Il existe une idée rassurante selon laquelle une organisation qui documente bien son activité ne perd jamais vraiment ce qu’elle sait faire. Les procédures sont archivées, les plans sont stockés, les rapports sont accessibles, et l’on suppose que l’expertise pourra être réactivée le moment venu. Cette vision alimente aujourd’hui l’espoir que des jumeaux numériques et des assistants fondés sur l’IA puissent prolonger indéfiniment la mémoire d’un expert voire en préserver la substance.
Peut-on alors maintenir une expertise par un jumeau numérique, ou ne fait-on que confondre archive et capacité d’agir ?
Le fantasme de la mémoire organisationnelle permanente
Dans beaucoup d’entreprises la question arrive trop tard, souvent au moment où l’on découvre que « la personne qui savait » est déjà sur le départ. On parle alors à parler de capitalisation et de continuité et l’idée d’un jumeau numérique appliqué au travail du savoir devient séduisante parce qu’elle semble promettre ce que l’organisation n’a pas su organiser, à savoir la conservation infinie la mémoire.
Conserver des traces vs conserver une capacité de jugement
Conserver des traces, c’est archiver des documents, des présentations, des conversations, des décisions. C’est utile, parfois indispensable, mais une expertise ne se réduit pas à ce corpus. Elle se manifeste dans la capacité à interpréter une situation, à détecter ce qui change, à décider ce qui mérite d’être vérifié, à choisir une action acceptable dans un contexte donné en fonction de ses contraintes. C’est d’ailleurs la limites de l’IA appliquée au travail cognitif (Et si le vrai défi des jumeaux numériques était le travail cognitif ? et IA et jumeaux cognitifs : une modélisation forcément partielle du travail cognitif) et on voit d’ailleurs que lorsqu’on parle de jumeaux cognitifs utilisés pour « scaler » des expertises on parle le plus souvent d’agents IA capables de raconter le passé et très très rarement d’agents capables d’utiliser un savoir pour impacter un système en simulant son impact (Les jumeaux d’experts : rendre l’expertise scalable sans épuiser les personnes). Des agents partout, des vrais jumeaux quasiment nulle part.

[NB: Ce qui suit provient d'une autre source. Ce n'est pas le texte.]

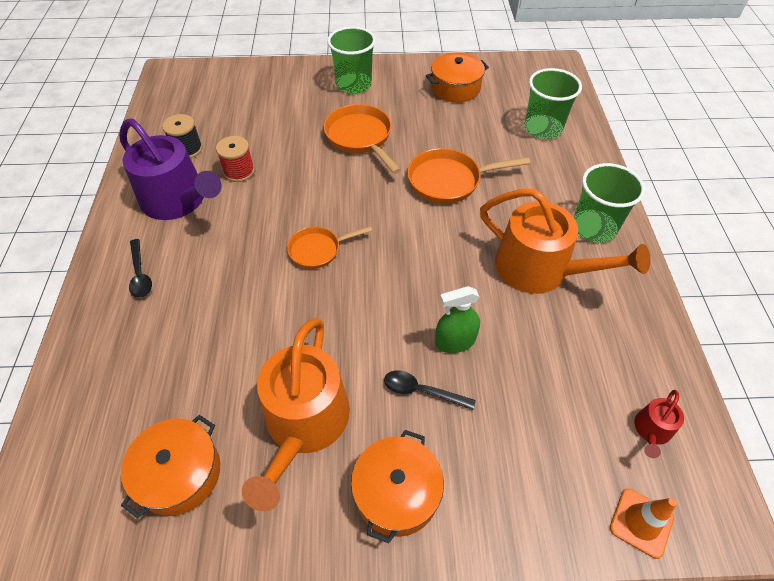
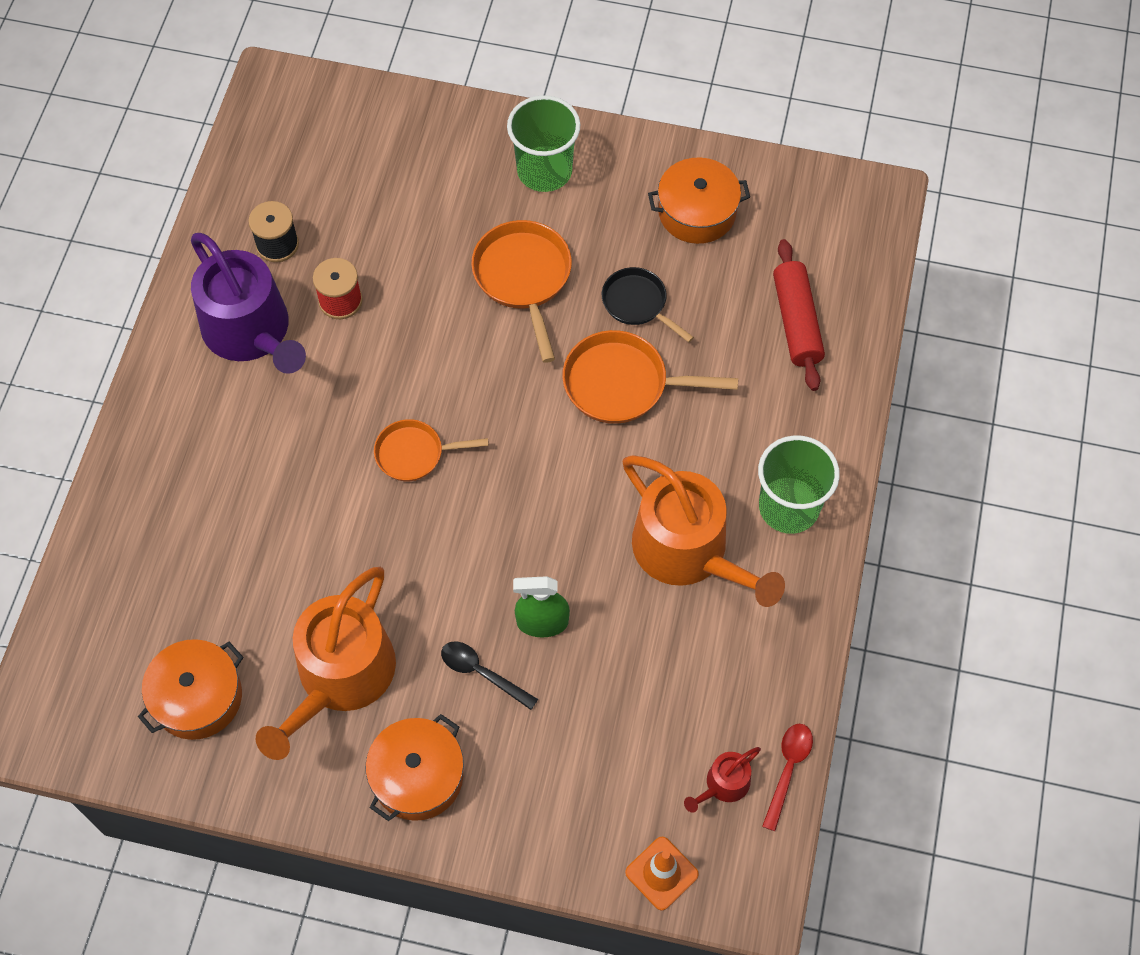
camera: 15 degrees right, 10 degrees up
(140, 274) = (188, 437): black spoon -> none
(439, 137) = (637, 303): none -> black pan
(543, 128) = (796, 322): green cup -> red rolling pin
(693, 405) = (788, 770): none -> red spoon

Jumeau figé vs jumeau évolutif : un faux dilemme
On présente souvent le sujet comme un choix : soit un jumeau figé, vite obsolète, soit un jumeau vivant qui apprend mais, en pratique, ce dilemme masque l’essentiel, à savoir le mécanisme de mise à jour et sa gouvernance.

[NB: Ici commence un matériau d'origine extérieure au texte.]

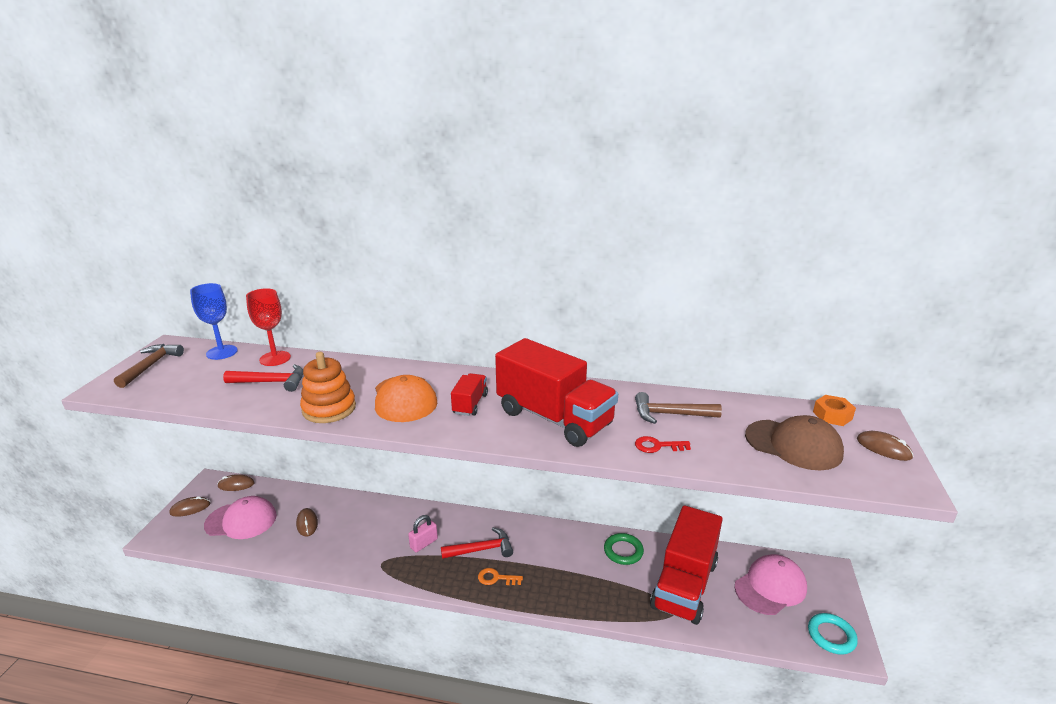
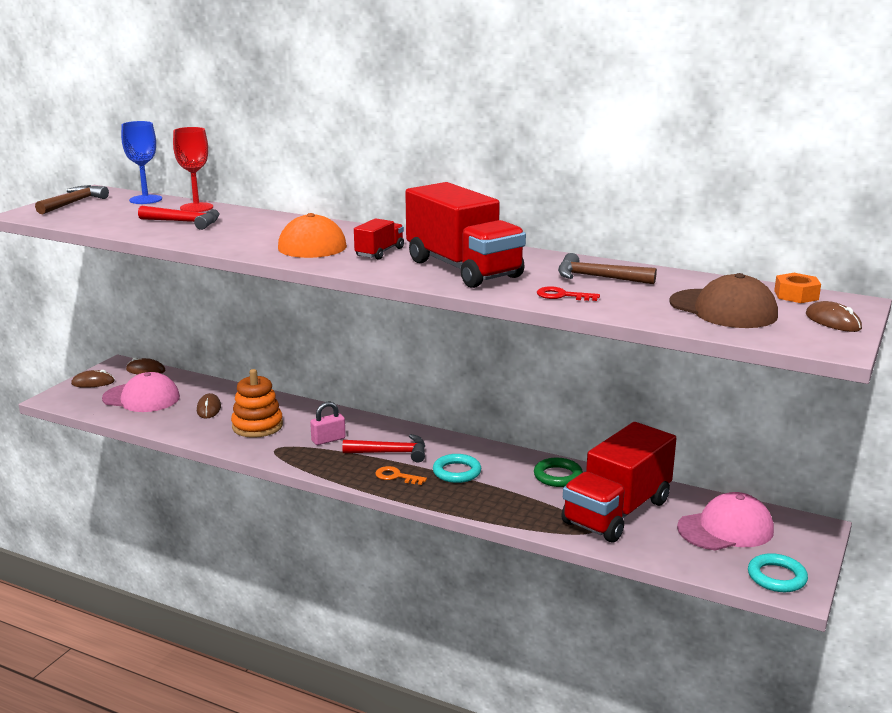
camera: 15 degrees right, 5 degrees down
(329, 409) = (232, 243): orange stacking toy -> orange stacking toy (257, 426)
(543, 562) = (457, 472): none -> turquoise ring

Dans l’industrie, le jumeau « vit » parce qu’il est alimenté par des flux de capteurs et des événements observables, dans un langage de modèle relativement stable. Les plateformes de jumeaux numériques sont structurées autour de cette logique, qu’on la retrouve chez AWS avec AWS IoT TwinMaker (AWS IoT TwinMaker) ou dans les approches orientées simulation et exploitation d’actifs chez NVIDIA autour des jumeaux numériques industriels (Build intelligent factories, warehouses, and industrial facilities for the era of physical AI). Sa dynamique reflète celle du système physique alors que dans le travail du savoir, rien n’est automatique : si l’on ne formalise pas explicitement les raisonnements et les arbitrages, le modèle ne fait qu’empiler des documents.

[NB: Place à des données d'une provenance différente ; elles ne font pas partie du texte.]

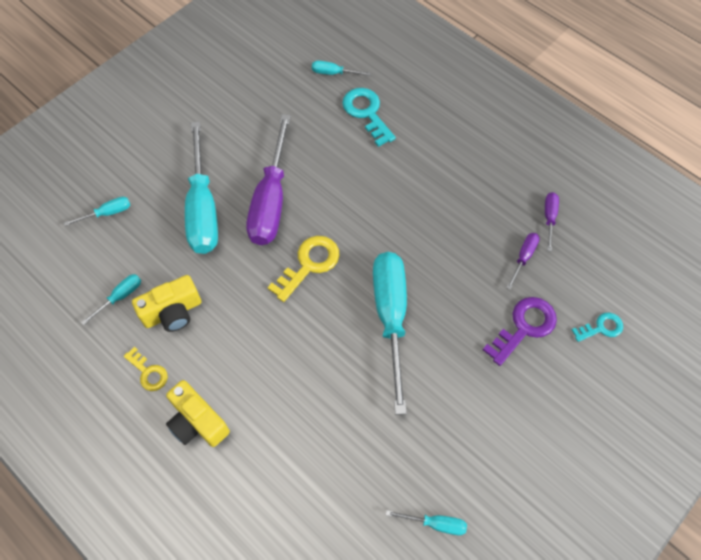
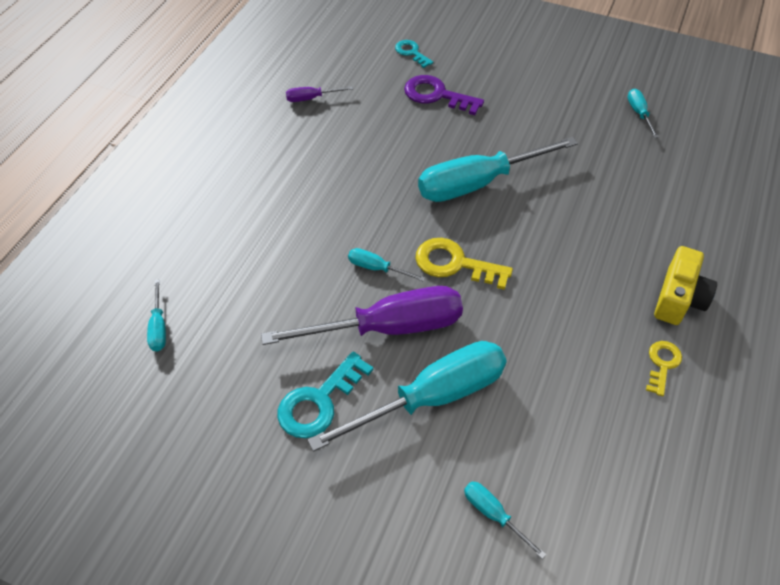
camera: 110 degrees left, 10 degrees down
(120, 297) = (598, 437): turquoise screwdriver -> turquoise screwdriver (376, 268)
(173, 312) = (582, 371): yellow camera -> none
(366, 113) = (219, 272): turquoise key -> turquoise key (319, 401)
(523, 257) = (364, 107): purple screwdriver -> none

Le rôle irremplaçable du collectif vivant dans la transmission
Quand un expert part, on perd rarement une somme de documents. On ne perd pas un stock d’informations mais une capacité qui n’avait jamais été distribuée au reste de l’équipeou, dit autrement, une capacité collective qui n’a pas été rendue collective. Le sujet n’est donc pas seulement technologique : il est organisationnel et managérial.